Synthetic biology has emerged as a useful approach to decoding fundamental laws underlying biological control. Recent efforts have produced many systems and approaches and generated substantial insights on how to engineer biological functions and efficiently optimize synthetic pathways.
Despite efforts and progresses, current approaches to perform such engineering are often laborious, costly and difficult. Challenges still remain in developing engineering-driven approaches and systems to accelerate the design-build-test cycles required for reprogramming existing biological systems, constructing new biological systems and testing genetic circuits for transformative future applications in diverse areas including biology, engineering, green chemistry, agriculture and medicine.
An in vitro transcription-translation (TX-TL) system (Shin & Noireaux, 2012; Sun et al., 2013) has been developed which allows for the rapid prototyping of genetic constructs (Sun, et al., 2014) in an environment that behaves similarly to a cell (Niederholtmeyer et al., 2015; Takahashi et al., 2015).

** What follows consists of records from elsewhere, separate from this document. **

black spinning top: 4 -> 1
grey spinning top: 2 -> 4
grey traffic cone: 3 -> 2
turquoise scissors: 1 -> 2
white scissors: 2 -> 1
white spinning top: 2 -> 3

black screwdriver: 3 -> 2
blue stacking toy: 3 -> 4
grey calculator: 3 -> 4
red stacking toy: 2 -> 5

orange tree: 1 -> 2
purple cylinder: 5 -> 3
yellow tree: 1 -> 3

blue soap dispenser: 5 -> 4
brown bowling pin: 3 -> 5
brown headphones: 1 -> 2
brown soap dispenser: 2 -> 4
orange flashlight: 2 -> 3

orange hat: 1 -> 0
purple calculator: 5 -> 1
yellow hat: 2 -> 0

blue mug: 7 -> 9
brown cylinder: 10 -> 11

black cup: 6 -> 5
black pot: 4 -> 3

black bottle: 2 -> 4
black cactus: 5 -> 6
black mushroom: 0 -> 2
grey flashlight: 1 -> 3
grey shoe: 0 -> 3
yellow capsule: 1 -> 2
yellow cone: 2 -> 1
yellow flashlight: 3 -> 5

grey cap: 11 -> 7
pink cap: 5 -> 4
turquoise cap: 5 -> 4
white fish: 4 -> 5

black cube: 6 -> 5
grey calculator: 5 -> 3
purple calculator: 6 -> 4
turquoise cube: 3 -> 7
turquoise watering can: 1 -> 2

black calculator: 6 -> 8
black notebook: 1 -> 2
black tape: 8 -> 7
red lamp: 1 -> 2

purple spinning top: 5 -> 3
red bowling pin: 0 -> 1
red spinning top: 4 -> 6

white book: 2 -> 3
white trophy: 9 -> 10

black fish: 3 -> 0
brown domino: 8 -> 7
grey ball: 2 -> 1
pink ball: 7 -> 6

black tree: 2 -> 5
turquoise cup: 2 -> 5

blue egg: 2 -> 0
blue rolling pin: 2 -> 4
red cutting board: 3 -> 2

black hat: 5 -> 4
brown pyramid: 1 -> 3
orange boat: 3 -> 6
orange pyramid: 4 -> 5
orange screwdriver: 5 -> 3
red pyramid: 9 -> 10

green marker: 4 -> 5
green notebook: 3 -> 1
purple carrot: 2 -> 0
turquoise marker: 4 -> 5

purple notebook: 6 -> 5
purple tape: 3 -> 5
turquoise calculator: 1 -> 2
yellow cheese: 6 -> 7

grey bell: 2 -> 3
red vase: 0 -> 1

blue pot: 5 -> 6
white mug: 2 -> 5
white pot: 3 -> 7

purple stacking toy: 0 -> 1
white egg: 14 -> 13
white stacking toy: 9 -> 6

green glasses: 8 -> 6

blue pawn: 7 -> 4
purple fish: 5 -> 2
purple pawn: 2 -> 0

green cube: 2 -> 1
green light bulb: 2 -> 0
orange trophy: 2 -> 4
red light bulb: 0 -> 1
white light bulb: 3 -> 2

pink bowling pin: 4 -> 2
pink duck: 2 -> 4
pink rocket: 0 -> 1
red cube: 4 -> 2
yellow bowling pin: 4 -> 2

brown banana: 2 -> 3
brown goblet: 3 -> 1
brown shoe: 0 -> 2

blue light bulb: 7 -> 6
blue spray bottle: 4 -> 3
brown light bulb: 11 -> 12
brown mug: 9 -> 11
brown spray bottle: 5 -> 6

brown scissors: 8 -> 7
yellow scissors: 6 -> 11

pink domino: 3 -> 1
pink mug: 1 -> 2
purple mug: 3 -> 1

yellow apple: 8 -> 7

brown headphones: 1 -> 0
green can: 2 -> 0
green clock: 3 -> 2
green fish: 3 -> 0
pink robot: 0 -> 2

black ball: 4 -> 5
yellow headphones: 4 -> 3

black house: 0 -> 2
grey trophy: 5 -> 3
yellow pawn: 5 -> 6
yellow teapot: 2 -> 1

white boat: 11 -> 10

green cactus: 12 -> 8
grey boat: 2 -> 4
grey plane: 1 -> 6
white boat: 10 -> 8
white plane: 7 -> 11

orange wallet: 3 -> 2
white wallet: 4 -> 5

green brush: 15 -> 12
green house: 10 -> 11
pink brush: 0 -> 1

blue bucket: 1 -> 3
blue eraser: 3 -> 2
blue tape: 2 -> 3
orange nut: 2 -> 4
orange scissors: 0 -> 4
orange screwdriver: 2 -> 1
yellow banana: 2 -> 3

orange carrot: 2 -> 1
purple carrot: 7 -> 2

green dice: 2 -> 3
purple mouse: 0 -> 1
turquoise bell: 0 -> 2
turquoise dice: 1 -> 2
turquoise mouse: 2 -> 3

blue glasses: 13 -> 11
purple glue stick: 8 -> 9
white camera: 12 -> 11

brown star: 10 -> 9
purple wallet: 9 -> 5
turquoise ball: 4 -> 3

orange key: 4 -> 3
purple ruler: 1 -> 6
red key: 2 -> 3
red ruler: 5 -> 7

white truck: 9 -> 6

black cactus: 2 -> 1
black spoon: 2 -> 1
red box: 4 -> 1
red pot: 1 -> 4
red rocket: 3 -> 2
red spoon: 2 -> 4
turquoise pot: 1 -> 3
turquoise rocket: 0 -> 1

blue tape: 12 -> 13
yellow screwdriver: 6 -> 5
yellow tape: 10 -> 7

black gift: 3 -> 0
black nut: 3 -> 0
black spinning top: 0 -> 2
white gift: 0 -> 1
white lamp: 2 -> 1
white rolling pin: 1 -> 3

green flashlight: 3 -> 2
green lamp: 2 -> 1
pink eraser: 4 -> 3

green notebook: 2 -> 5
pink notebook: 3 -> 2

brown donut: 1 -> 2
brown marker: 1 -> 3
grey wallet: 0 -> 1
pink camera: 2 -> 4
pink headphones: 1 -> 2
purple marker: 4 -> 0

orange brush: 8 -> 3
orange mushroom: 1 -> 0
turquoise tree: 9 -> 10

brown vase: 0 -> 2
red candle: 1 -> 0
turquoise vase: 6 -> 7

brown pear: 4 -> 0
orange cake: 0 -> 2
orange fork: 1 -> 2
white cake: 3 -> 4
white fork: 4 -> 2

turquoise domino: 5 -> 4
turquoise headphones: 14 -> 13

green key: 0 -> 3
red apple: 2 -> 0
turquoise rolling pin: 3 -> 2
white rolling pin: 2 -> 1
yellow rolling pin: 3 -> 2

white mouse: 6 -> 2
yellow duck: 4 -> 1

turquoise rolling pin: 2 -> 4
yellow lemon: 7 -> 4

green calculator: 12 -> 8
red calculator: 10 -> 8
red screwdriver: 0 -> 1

One of the main purposes of working in vitro is to be able to learn or characterize a circuit for future implementation in vivo (Chappell et al., 2013; Niederholtmeyer et al., 2015). However, there are no easy ways to convert deoxyribonucleic acid (DNA), which was created primarily for in vitro testing, to make the DNA compatible for the in vivo environment when implemented on plasmid. In specific, origins of replication need to be in compatible families, and antibiotic resistance markers need to be varied per plasmid. Thus, a need exists for new techniques that can overcome these challenges.